Our dynamometer can fully characterize propellers, and brushless inrunners and outrunners up to 40A and 3kg of thrust. The tool measures thrust, torque, voltage, current, RPM, and it has a precision ohmeter to measure the motor's coils resistance. The data is saved to a CSV file manually or continuously. Here are the technical specs:
Voltage (0-35 V)
Current (0-40 A)
Thrust (±3 kg)
Torque (±1.5 Nm)
Rotations per minute (up to 190000 erpm)
Motor winding resistance (0.003 to 240 Ohm)
Accelerometer on PCB
See the datasheet (PDF) for more information.
Our software is open source (link to the gitlab repository), and we are actively developing it. We hope it will be hacked and improved! It has safety cut offs (reduce your chance of burning your motor), a calibration wizard, unit selection, CSV export, and much more. If you are curious, have a look at sample results of tests made with our dynamometer here.
At the time of writing we have 14 units left available at a reduced priced for the beta period. Please join us in this project and send us feedback in the comments below!
Cheers,
Charles and Dominic
Comments
@Bjoern Kellermann 3.5 years, later, we deliver the database! https://database.rcbenchmark.com/ The GUI can now upload data automatically. The database is still in alpha, but it is useable. We will implement more visualization features and a better UI and look soon.

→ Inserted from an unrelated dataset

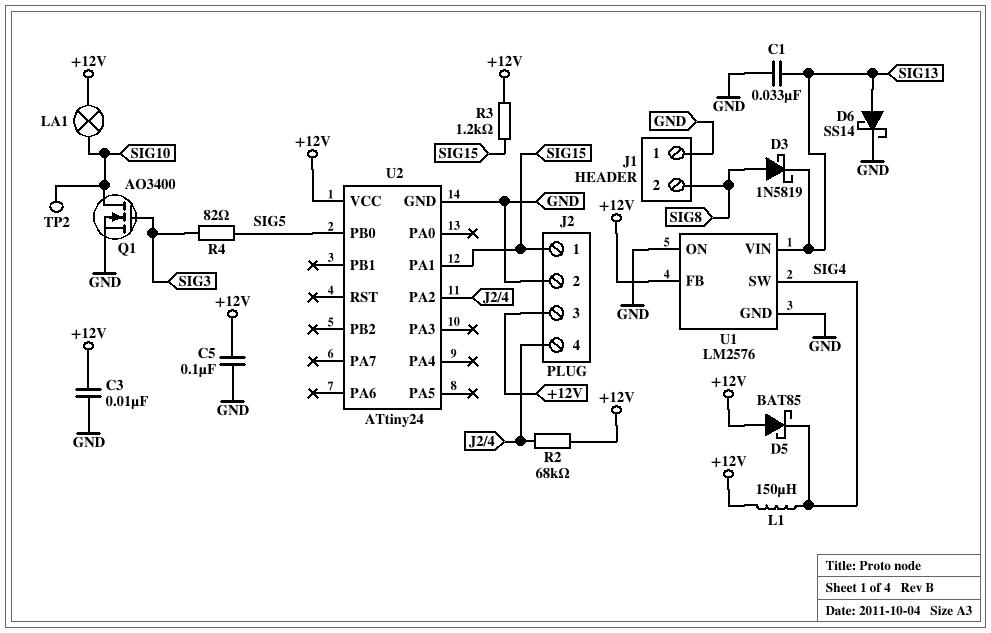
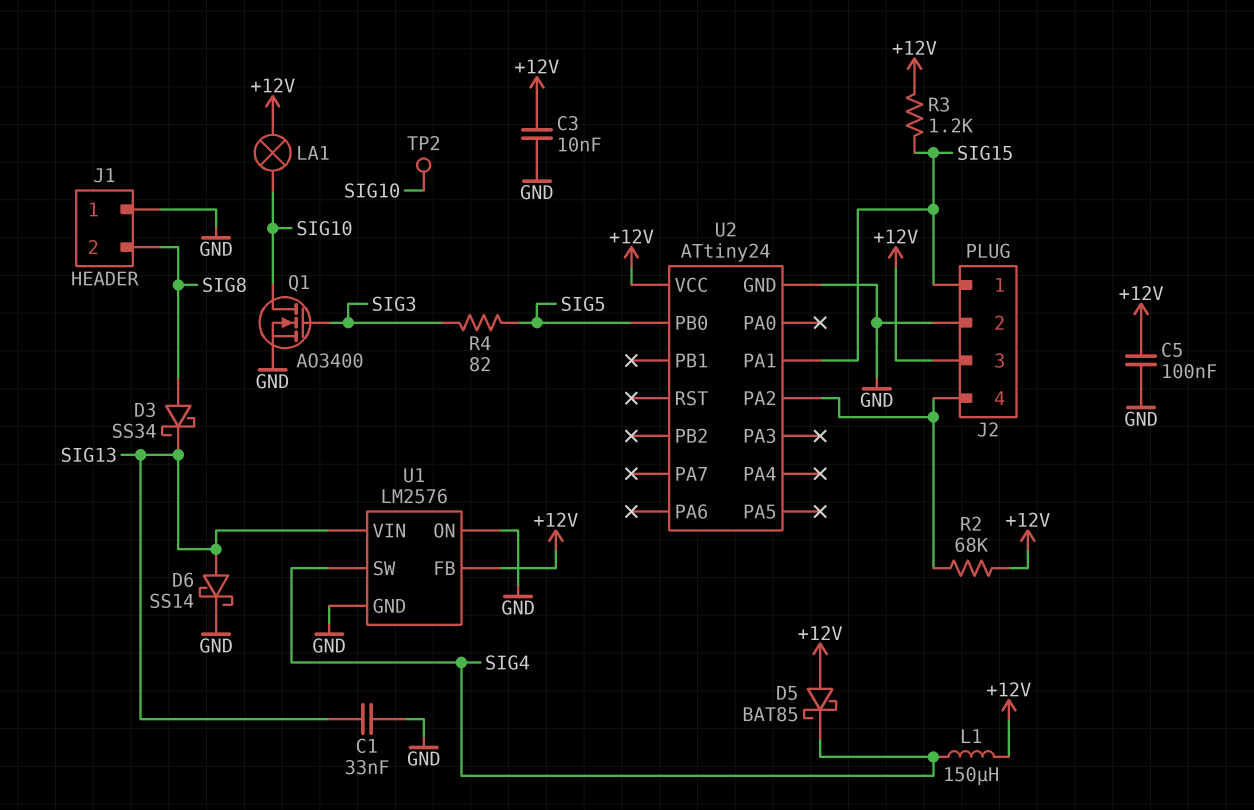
D3: schottky 1N5819 (A SIG8, K SIG13) -> schottky SS34 (A SIG8, K SIG13)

@DG We have not tested, although the device can be attach vertically or horizontally (nothing will prevent that in the firmware). If there is nothing in the way of the propeller (objects could cause ground effect), there should not be any difference between the two orientations.
In practice however, we install it the way you see it in the video for practical and safety reasons. If the prop breaks, it will be ejected along the disk of rotation. It is often easier to place a protection wall with the prop aligned horizontally.
Do you get different results when testing with the prop horizontal to the ground vs vertical?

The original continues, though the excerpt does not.